Portada: Primavera en Viena. Petra Hartlieb
Portadilla: Primavera en Viena. Petra Hartlieb

 

Edición en formato digital: marzo de 2019

 

Traducción publicada con el apoyo de

The Austrian Federal Chancellery

 

 

Título original: Wenn es Frühling wird in Wien

En cubierta: ilustración de Bilwissedition Ltd. & Co. KG/Alamy Stock Photo

Diseño gráfico: Ediciones Siruela

© DuMont Buchverlag, Cologne (Germany), 2018

© De la traducción, María Esperanza Romero

© Ediciones Siruela, S. A., 2019

 

Todos los derechos reservados. Cualquier forma de reproducción, distribución, comunicación pública o transformación de esta obra solo puede ser realizada con la autorización de sus titulares, salvo excepción prevista por la ley. Diríjase a CEDRO (Centro Español de Derechos Reprográficos, www.cedro.org) si necesita fotocopiar o escanear algún fragmento de esta obra.

 

Ediciones Siruela, S. A.

c/ Almagro 25, ppal. dcha.

www.siruela.com

 

ISBN: 978-84-17860-37-0

 

Conversión a formato digital: María Belloso

 

Para mis compañeras y compañeros:

Alex, Anna, Barbie, Berna, Elodie,

Eva, Hanna, Jakob, Lena, Livia, Peter,

Silvia y Teresa

 

Los zapatos le venían pequeños, al menos un número. Marie tenía que andar con cuidado para no trastabillar. Sobre todo la alfombra le dificultaba el avance, y no tuvo más remedio que agarrarse al brazo de Oskar. El corpiño le apretaba, no estaba acostumbrada a esos atavíos. Fue la cocinera quien se lo ciñó y acordonó; además de preguntarle tres veces si estaba segura de querer someterse a ese suplicio.

—Sí, aprieta fuerte, quiero parecer una dama distinguida.

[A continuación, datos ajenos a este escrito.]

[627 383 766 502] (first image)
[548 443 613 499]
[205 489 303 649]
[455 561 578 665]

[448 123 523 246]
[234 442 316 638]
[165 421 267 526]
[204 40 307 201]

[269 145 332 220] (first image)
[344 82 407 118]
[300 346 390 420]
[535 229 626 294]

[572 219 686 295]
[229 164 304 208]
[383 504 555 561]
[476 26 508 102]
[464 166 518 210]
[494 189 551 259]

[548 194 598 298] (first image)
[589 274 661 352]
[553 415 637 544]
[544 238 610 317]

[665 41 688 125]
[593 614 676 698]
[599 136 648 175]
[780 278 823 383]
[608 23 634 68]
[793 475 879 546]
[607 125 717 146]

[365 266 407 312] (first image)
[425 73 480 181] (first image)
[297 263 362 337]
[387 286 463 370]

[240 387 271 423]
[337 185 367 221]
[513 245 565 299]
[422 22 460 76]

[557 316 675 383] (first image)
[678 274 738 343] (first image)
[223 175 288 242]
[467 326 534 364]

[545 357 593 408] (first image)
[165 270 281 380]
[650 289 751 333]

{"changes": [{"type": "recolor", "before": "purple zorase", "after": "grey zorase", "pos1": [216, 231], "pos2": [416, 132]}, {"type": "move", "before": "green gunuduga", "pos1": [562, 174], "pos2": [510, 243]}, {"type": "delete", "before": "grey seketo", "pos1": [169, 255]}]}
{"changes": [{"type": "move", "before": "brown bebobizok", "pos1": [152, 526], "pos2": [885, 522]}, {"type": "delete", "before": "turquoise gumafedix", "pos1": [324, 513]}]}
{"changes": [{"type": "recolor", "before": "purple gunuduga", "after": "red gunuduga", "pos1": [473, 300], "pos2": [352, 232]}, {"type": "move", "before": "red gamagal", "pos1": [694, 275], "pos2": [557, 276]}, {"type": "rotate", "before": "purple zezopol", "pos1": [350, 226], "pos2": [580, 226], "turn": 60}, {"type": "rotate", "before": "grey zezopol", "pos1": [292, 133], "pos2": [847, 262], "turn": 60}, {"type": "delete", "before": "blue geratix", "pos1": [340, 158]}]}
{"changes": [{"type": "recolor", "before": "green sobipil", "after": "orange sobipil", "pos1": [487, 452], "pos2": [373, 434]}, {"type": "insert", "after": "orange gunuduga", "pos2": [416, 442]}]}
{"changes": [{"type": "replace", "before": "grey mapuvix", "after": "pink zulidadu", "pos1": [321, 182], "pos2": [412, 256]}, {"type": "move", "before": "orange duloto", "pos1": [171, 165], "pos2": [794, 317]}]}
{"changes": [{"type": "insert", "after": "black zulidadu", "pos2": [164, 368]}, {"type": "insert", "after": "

Ojalá no le diera un mareo, pues ella sola no iba a poder aflojarse los cordones.

Oskar subía por la gran escalinata alfombrada de rojo como si todo aquello fuese para él lo más normal del mundo. Aquella arquitectura descomunal, las numerosas pinturas, los escalones de mármol..., nada parecía impresionarlo de verdad.

Después de que un hombre de librea negra les rasgara las entradas, Oskar la condujo al patio de butacas del K. K. Hofburgtheater, el gran teatro imperial. Pareció notar el efecto que producía la sala en Marie, y nada más entrar se quedó unos pasos atrás observándola, viendo cómo miraba a su alrededor boquiabierta y con los ojos como platos. Las butacas tapizadas de terciopelo rojo, los palcos ricamente historiados, la profusión de luces y la enorme araña de cristal en el centro del techo... Marie, que venía de un pueblo de provincia, jamás había visto un esplendor similar.

—Disculpe, no puede quedarse parada aquí.

—Perdone, ¿puedo pasar?

—¿Me permite?

Los dos fueron empujados por los otros espectadores hacia el interior de la sala, y Marie sostenía con firmeza las entradas. Oskar había insistido en que fuera ella quien las enseñara ante la puerta, aunque en el tranvía Marie había querido depositar el sobre en sus manos.

—Son tus entradas. A ti te las han regalado y tú amablemente me has invitado a venir contigo. O sea que te corresponde llevarlas.

Desde entonces, Marie sostenía los dos trozos de papel en la mano. Solo los soltó durante un instante para que los revisaran y rasgaran a la entrada.

—¿Dónde están nuestros sitios? —preguntó Oskar, que seguía cogiéndole la mano con fuerza.

—No lo sé —dijo Marie con voz muy queda.

—Tienes que mirar las entradas, ahí lo pone.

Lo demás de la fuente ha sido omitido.